Question

I will be putting the max bounty on this as I am struggling to learn these concepts! I am trying to use some ranking data in a logistic regression. I want to use machine learning to make a simple classifier as to whether a webpage is "good" or not. It's just a learning exercise so I don't expect great results; just hoping to learn the "process" and coding techniques.

I have put my data in a .csv as follows :

URL WebsiteText AlexaRank GooglePageRank

In my Test CSV we have :

URL WebsiteText AlexaRank GooglePageRank Label

Label is a binary classification indicating "good" with 1 or "bad" with 0.

I currently have my LR running using only the website text; which I run a TF-IDF on.

I have a two questions which I need help with. I'll be putting a max bounty on this question and awarding it to the best answer as this is something I'd like some good help with so I, and others, may learn.

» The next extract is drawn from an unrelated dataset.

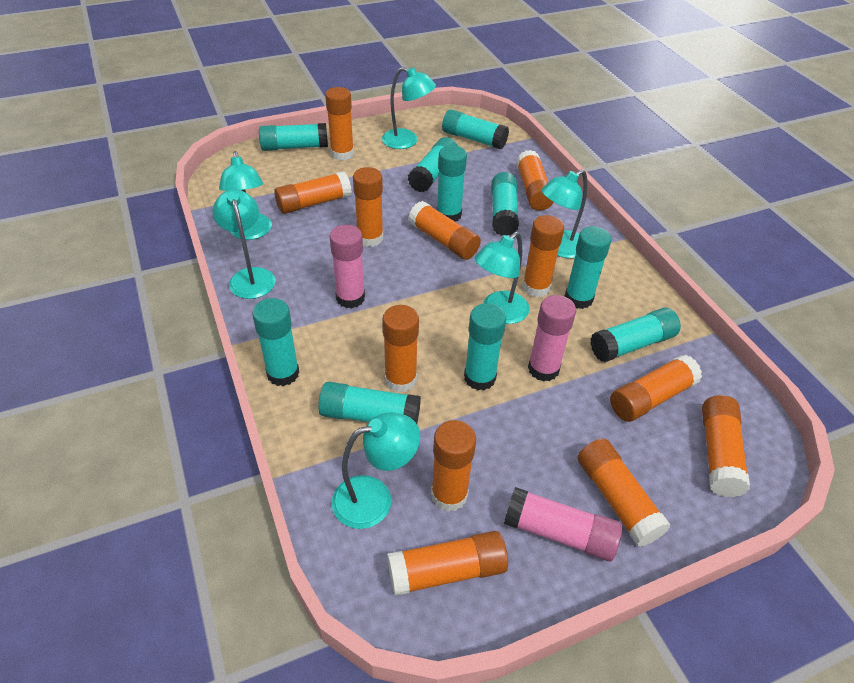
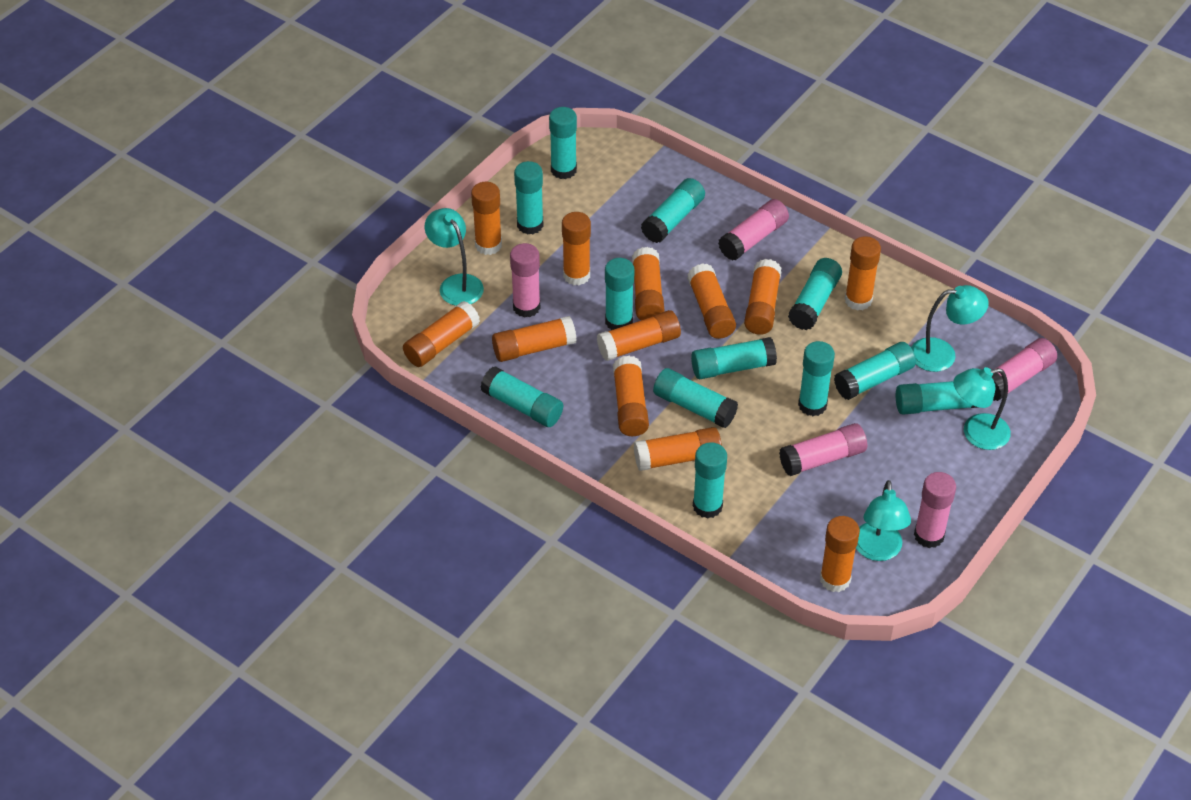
pink glue stick: 3 -> 5
turquoise glue stick: 10 -> 12
turquoise lamp: 6 -> 4

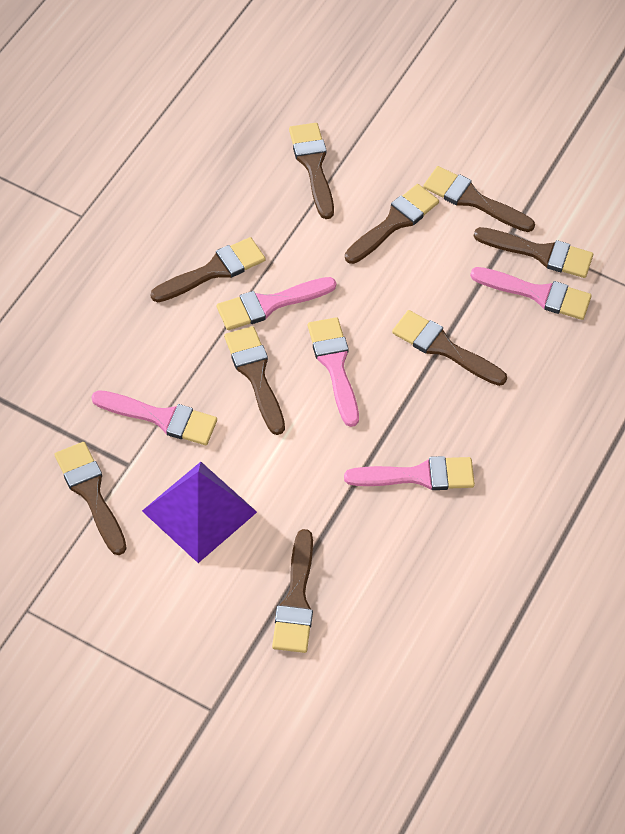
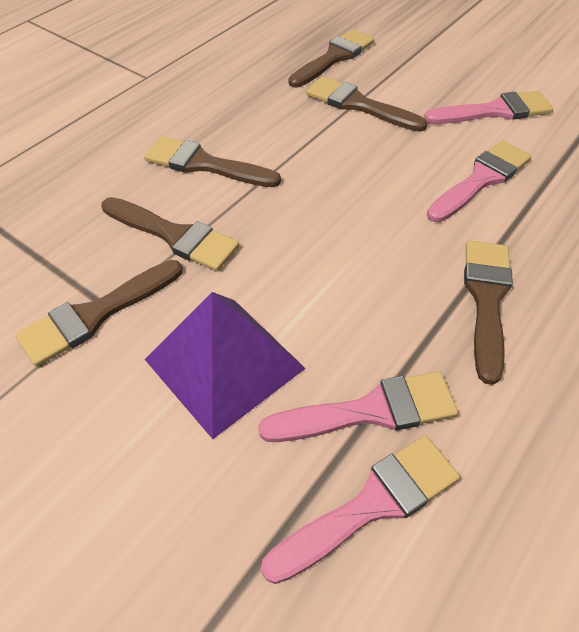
brown brush: 9 -> 6
pink brush: 5 -> 4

  • How can I normalize my ranking data for AlexaRank? I have a set of 10,000 webpages, for which I have the Alexa rank of all of them; however they aren't ranked 1-10,000. They are ranked out of the entire Internet, so while http://www.google.com may be ranked #1, http://www.notasite.com may be ranked #83904803289480. How do I normalize this in Scikit learn in order to get the best possible results from my data?
  • I am running my Logistic Regression in this way; I am nearly sure I have done this incorrectly. I am trying to do the TF-IDF on the website text, then add the two other relevant columns and fit the Logistic Regression. I'd appreciate if someone could quickly verify that I am taking in the three columns I want to use in my LR correctly. Any and all feedback on how I can improve myself would also be appreciated here.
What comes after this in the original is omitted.